Percutaneous Mechanical Circulatory Support Versus Intra-Aortic Balloon Pump in Cardiogenic Shock After Acute Myocardial Infarction.
Ouweneel DM, et al. J Am Coll Cardiol. 2017 24;69:278-287.
人工呼吸管理下のAMIによる心原性ショックに対しImpella CPとIABPの効果を比較したRCTです。結果的にこのスタディではIABPに対するImpellaの優位性を示すことはできませんでしたが、エンロール患者の92%がランダム化前に心停止をおこしており、30日フォローアップの時点で半分の患者が亡くなっていることを考えると、対象患者がやや重症すぎたような印象があります。対象患者は48人で、パワー不足という批判もあると思いますが、登録期間は3年に及んでおり、こういった重症患者を対象としたトライアルの難しさを痛感します。
[背景/方法]
AMIの心原性ショックに対し、IABPは長年にわたって最も広く使用されている循環サポートデバイスであるが、小規模研究のメタアナリシスや大規模なRCTにおいても、AMIの心原性ショックに対するIABPの効果については証明されていない。この理由のひとつとして、Impellaの台頭が挙げられるかもしれない。Impellaは最大で2.5-3.7 L/minの循環サポートが可能であり、IABPと比較するとより強力なサポートが得られる可能性が報告されている。しかしながら、過去に行われた2つの小規模RCTにおいては、パワー不足のため臨床予後の違いを証明するには至らなかった。そこで、本トライアル(IMPRESS)において、AMIの心原性ショックに対するImpellaとIABPの効果についての比較を行った。
スタディデザイン: 多施設、オープンラベル、無作為化研究。
対象: ただちにPCIが必要な、ST上昇と重度心原性ショックを伴うAMI患者。重度心原性ショックは、SBP <90 mmHgが30分以上持続する状況、もしくは、SBP >90 mmHgを維持するためにカテコラミンやバゾプレシンを必要とする状況と定義され、挿管後にランダム化が行われた。除外基準は、重度の大動脈疾患、重度の大動脈弁疾患、余命1年以下の重症疾患の合併、過去30日以内の他トライアルへの参加、1週間以内のCABG施行。

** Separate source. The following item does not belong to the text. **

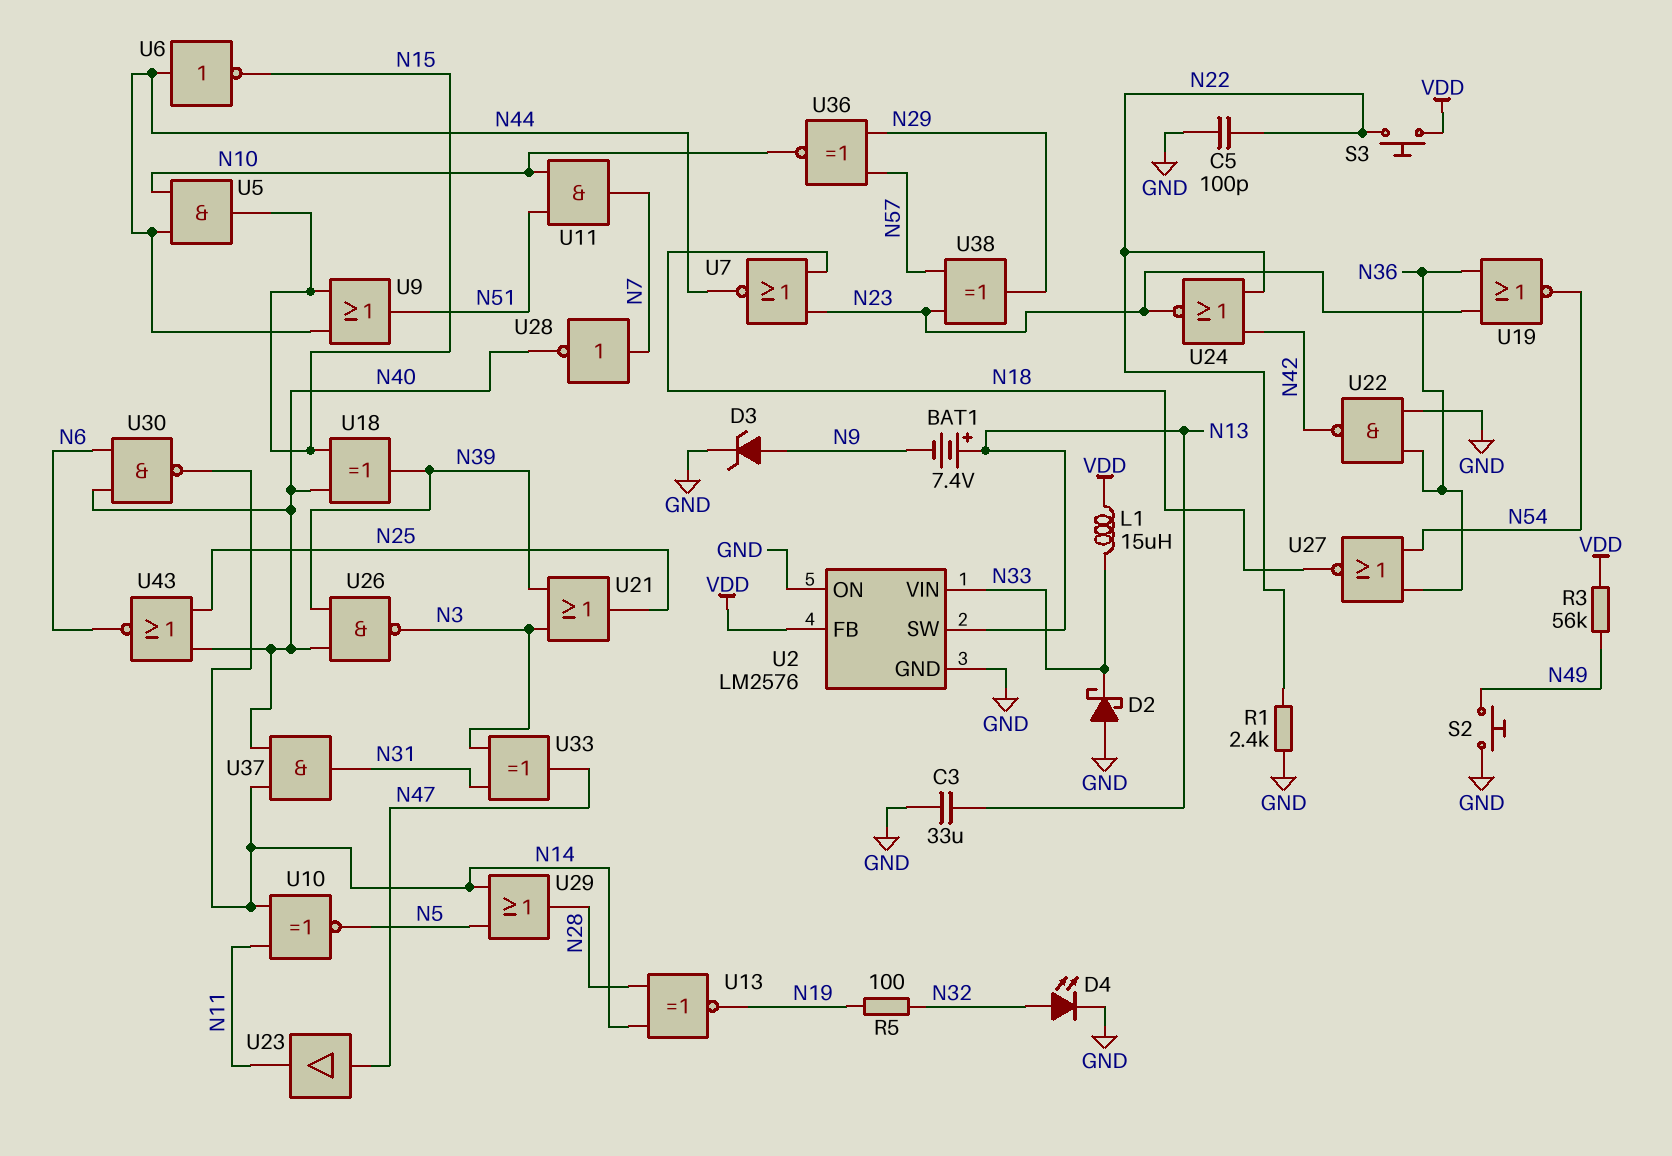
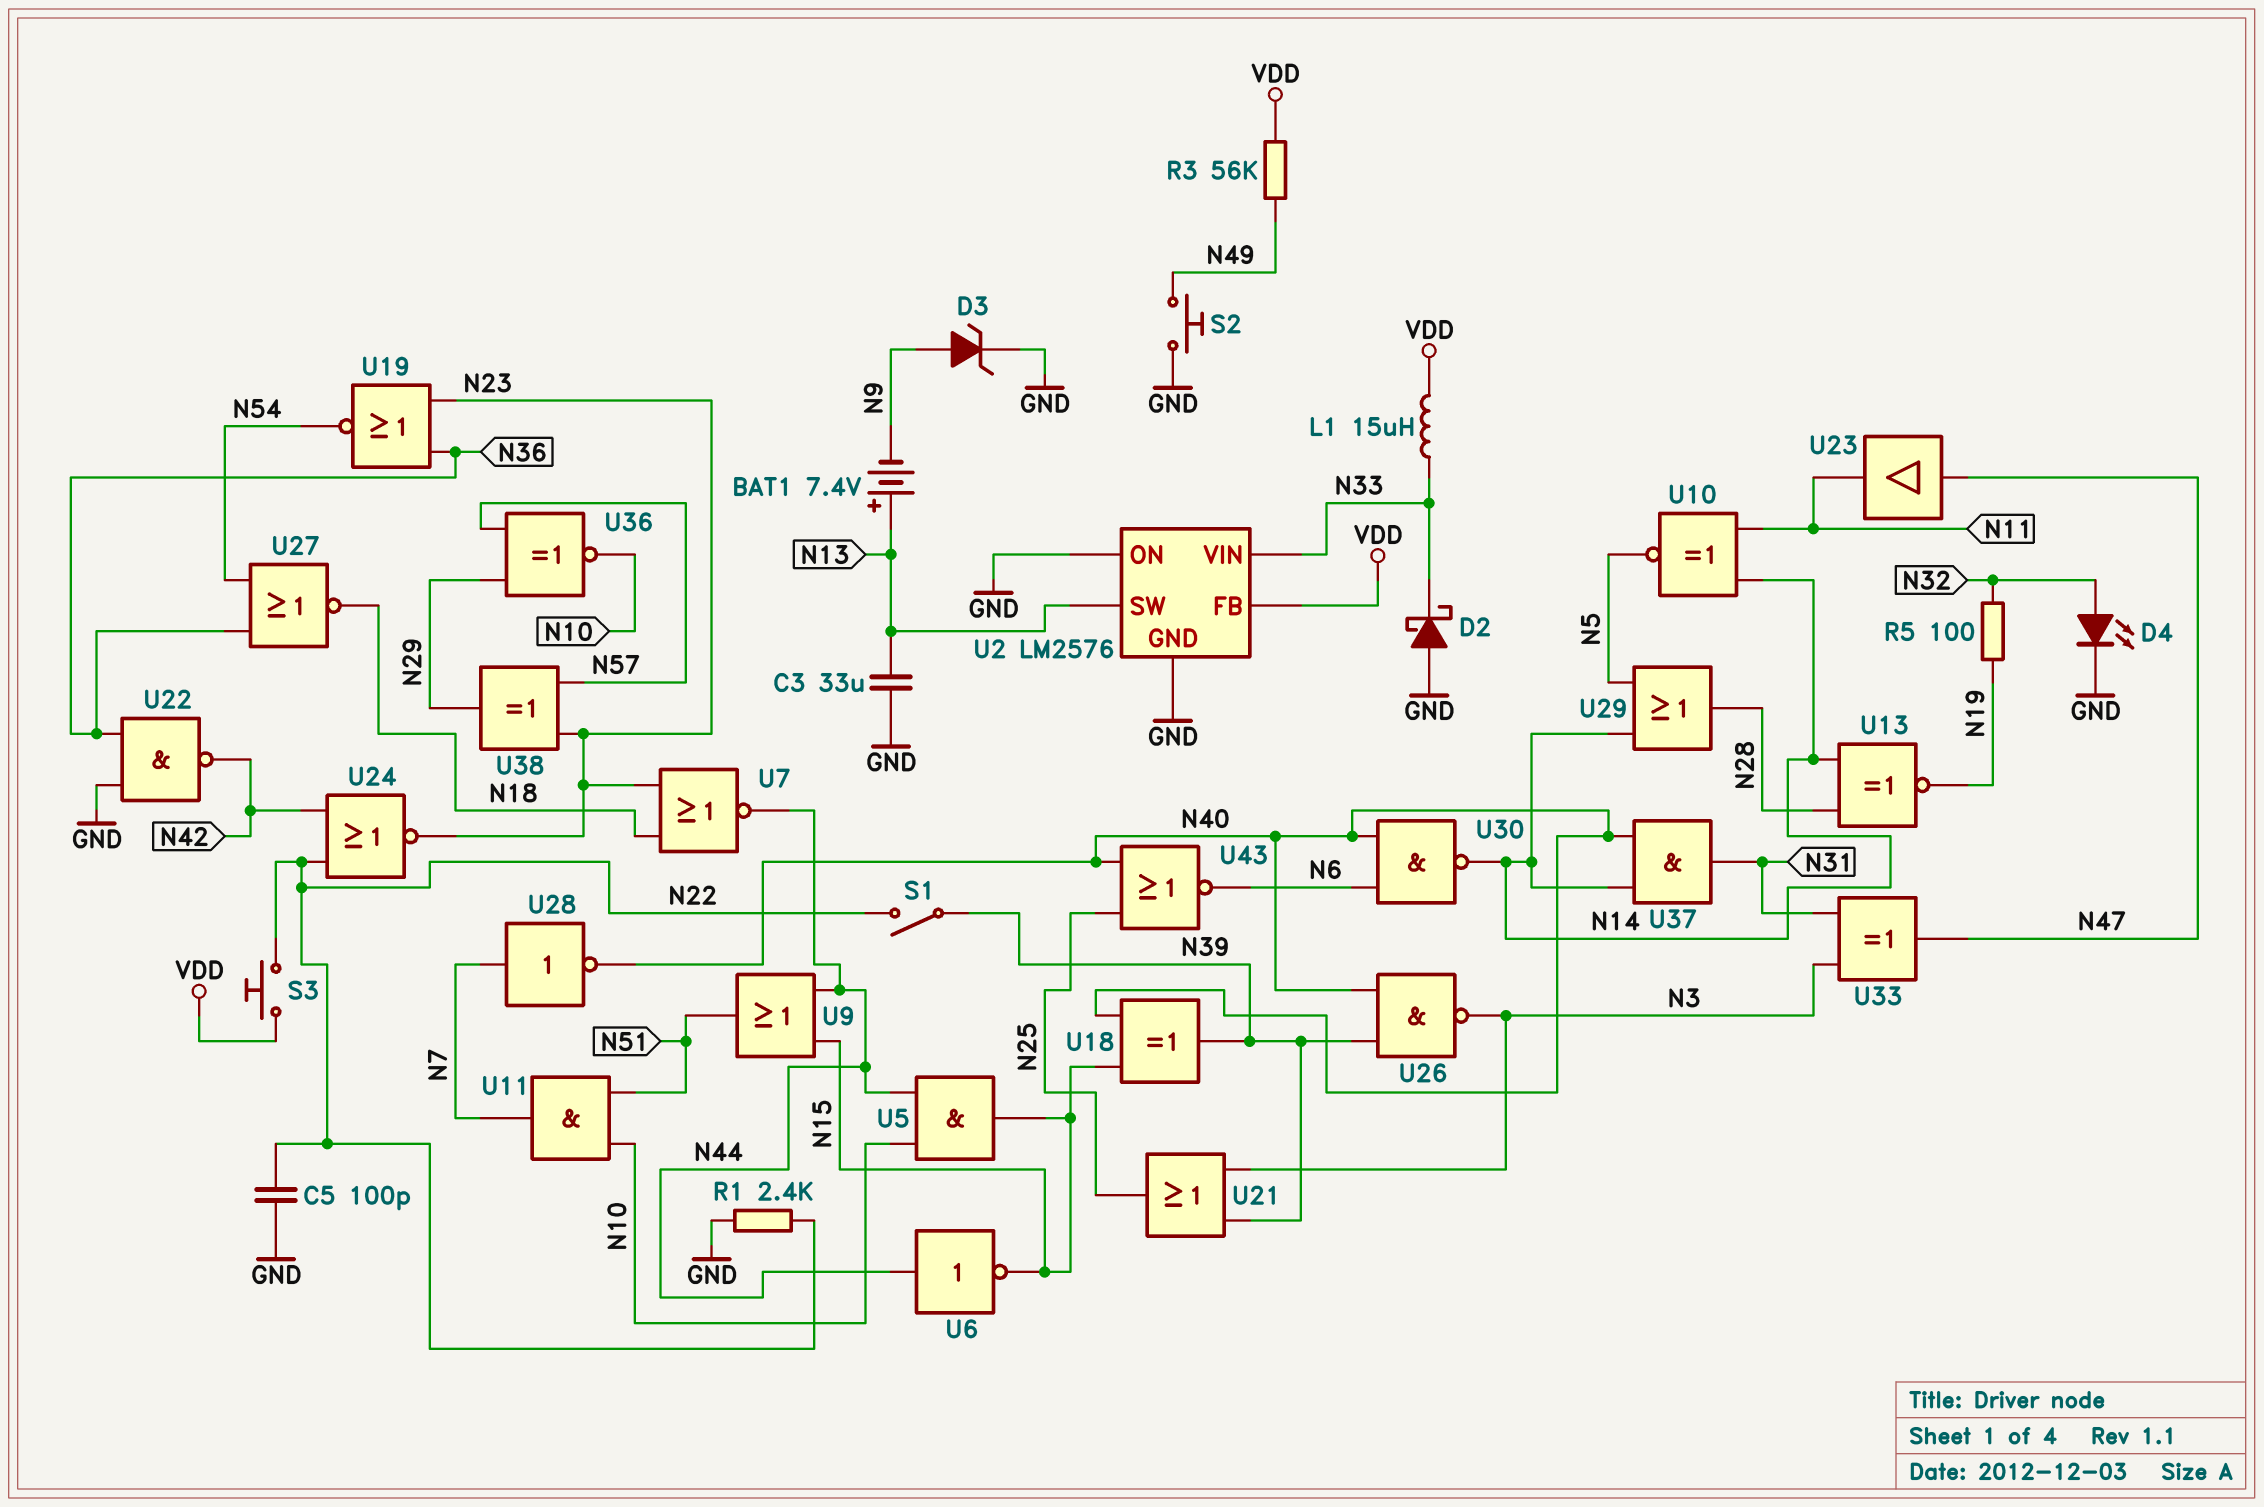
S1: none -> switch (N22, N39)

治療: Impella CPもしくはIABPに1:1で無作為割付が行われた。導入のタイミング(PCI前、PCI中、もしくはPCI直後)は術者に委ねられた(導入のタイミングも2群で公平になるよう無作為化)。すべての患者にプライマリPCIが施行され、多枝疾患患者の非責任病変治療のタイミングに関しては術者に委ねられた。Impella/IABPの使用期間については治療医師の裁量に委ねられた。クロスオーバーは認められていなかったが、実際にはクロスオーバー例が存在した(ITT解析が行われた)。
アウトカム: Primary endopointは30日の全死亡。Secondary endpointは6ヶ月の死亡。Descriptive endpointとして、人工呼吸期間、カテコラミン/バソプレシンの必要性と使用期間、RRT、入院日数、血液製剤使用量、ICD植え込み等の追加治療、LVAD導入/心移植、脳卒中発症、心筋梗塞再発症、再PCI、CABG施行、主要血管合併症、major bleeding、Impella/IABP抜去を要する溶血、再入院。
[結果]
2012年6月から2015年7月の間に、48名が登録され、Impella 群(n=24)、IABP 群(n=24)に割付けられた。患者背景は2群で差を認めなかった。92%の患者がランダム化前に心停止を認めた。循環サポートの平均時間は49時間(Impella)と48時間(IABP)であった。31%がRRTを施行され、75%が低体温療法を施行された。
30日フォローアップにおいて、死亡率に有意差は認めなかった(50% vs 46%, HR with Impella 0.96; 95% CI 0.42 to 2.18; p=0.92)。
6ヶ月フォローアップにおいても、死亡率に有意差は認めなかった(50% vs 50%, HR 1.04; 95% CI 0.47 to 2.32; p=0.92)。
年齢、性別、ROSC時間、入院時乳酸値、Impella/IABP導入タイミング、デバイス導入前血圧、入院時外傷の有無によるサブグループ解析(30日間の死亡率)において、いずれの解析においても交互作用は認めなかった。
[結論]
AMIに合併した心原性ショック患者に対するImpellaによるルーチン治療は、IABPによる治療と比較し、30日死亡率を減少させなかった。